The only "New Democrat" ever nominated for the presidency won after his party spent 12 years out of said office.
 
In modern American politics the role of VP is to be an attack dog. Going after the opposition while the POTUS stands above the fray. Some of the more cynical among us would argue that many of the VPs are individuals who should not be within shouting distance of any real power as a deterrence to assassination. Seems that Nader could fit this role.
 

Technocrat

Banned
The only "New Democrat" ever nominated for the presidency won after his party spent 12 years out of said office.

Carter was the first DLC pick, and he was sure successful :rolleyes:

Clinton actually did the work and got in by winning support, not through a reactionary counter-revolt within the party.
 
He is too far left to win a national election. if remains a loyal Democrat and does not run as independent in 2000, then Gore wins.
 
Carter wasn't a DLCer. The Democratic Leadership Council was not even formed until 1985.

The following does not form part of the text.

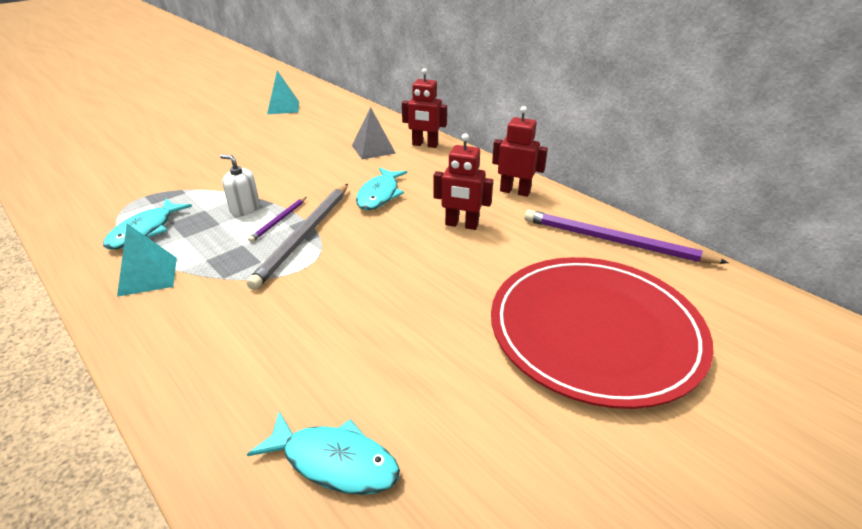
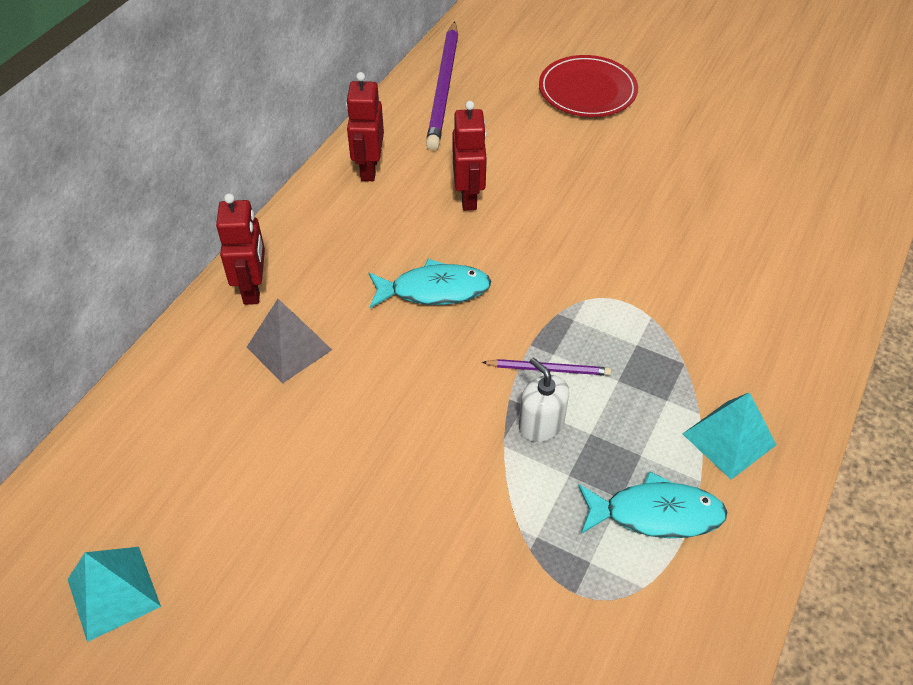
camera: 110 degrees left, 15 degrees up
(245, 209) = (541, 424): white soap dispenser -> white soap dispenser turned 135 degrees clockwise
(304, 235) = (565, 327): grey pencil -> none
(334, 461) = (805, 192): turquoise fish -> none
(595, 331) = (587, 90): red plate -> red plate, size x0.56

Not in the literal sense but rather in the ideological. RB tends to dub every centrist Democrat as a DLCer, which I often disagree with. In this case I see Carter as more of a traditional moderate politician whose focus was on cutting inflation and balancing the budget. I affiliate the DLC with more of a "radical center" outlook, looking for pragmatic solutions and bringing both sides to the table. That's why I withhold the DLC label for the likes of Clinton, Bobby Kennedy, and various other bipartisian pragmatist democrats.
 
Not in the literal sense but rather in the ideological. RB tends to dub every centrist Democrat as a DLCer, which I often disagree with. In this case I see Carter as more of a traditional moderate politician whose focus was on cutting inflation and balancing the budget. I affiliate the DLC with more of a "radical center" outlook, looking for pragmatic solutions and bringing both sides to the table. That's why I withhold the DLC label for the likes of Clinton, Bobby Kennedy, and various other bipartisian pragmatist democrats.

I thought for sure that RB had argued that Carter did not fit the DLC mold anyway.
 

Technocrat

Banned
Rogue called Carter DLC, I had just referred to him as "easily scapegoated Moderate exhibit A" so to speak; and ever since I arrived at these boards everyone acts like Rogue is an expert on center-right to right politicos, soooo...

And I would hardly lump Bobby Kennedy with Bill Clinton. Comparing a conservative from a stereotypically liberal background and a liberal from a stereotypically conservative background is not accurate - we're talking about a right to center right liberal conservative versus a center-right to center reformist/populist.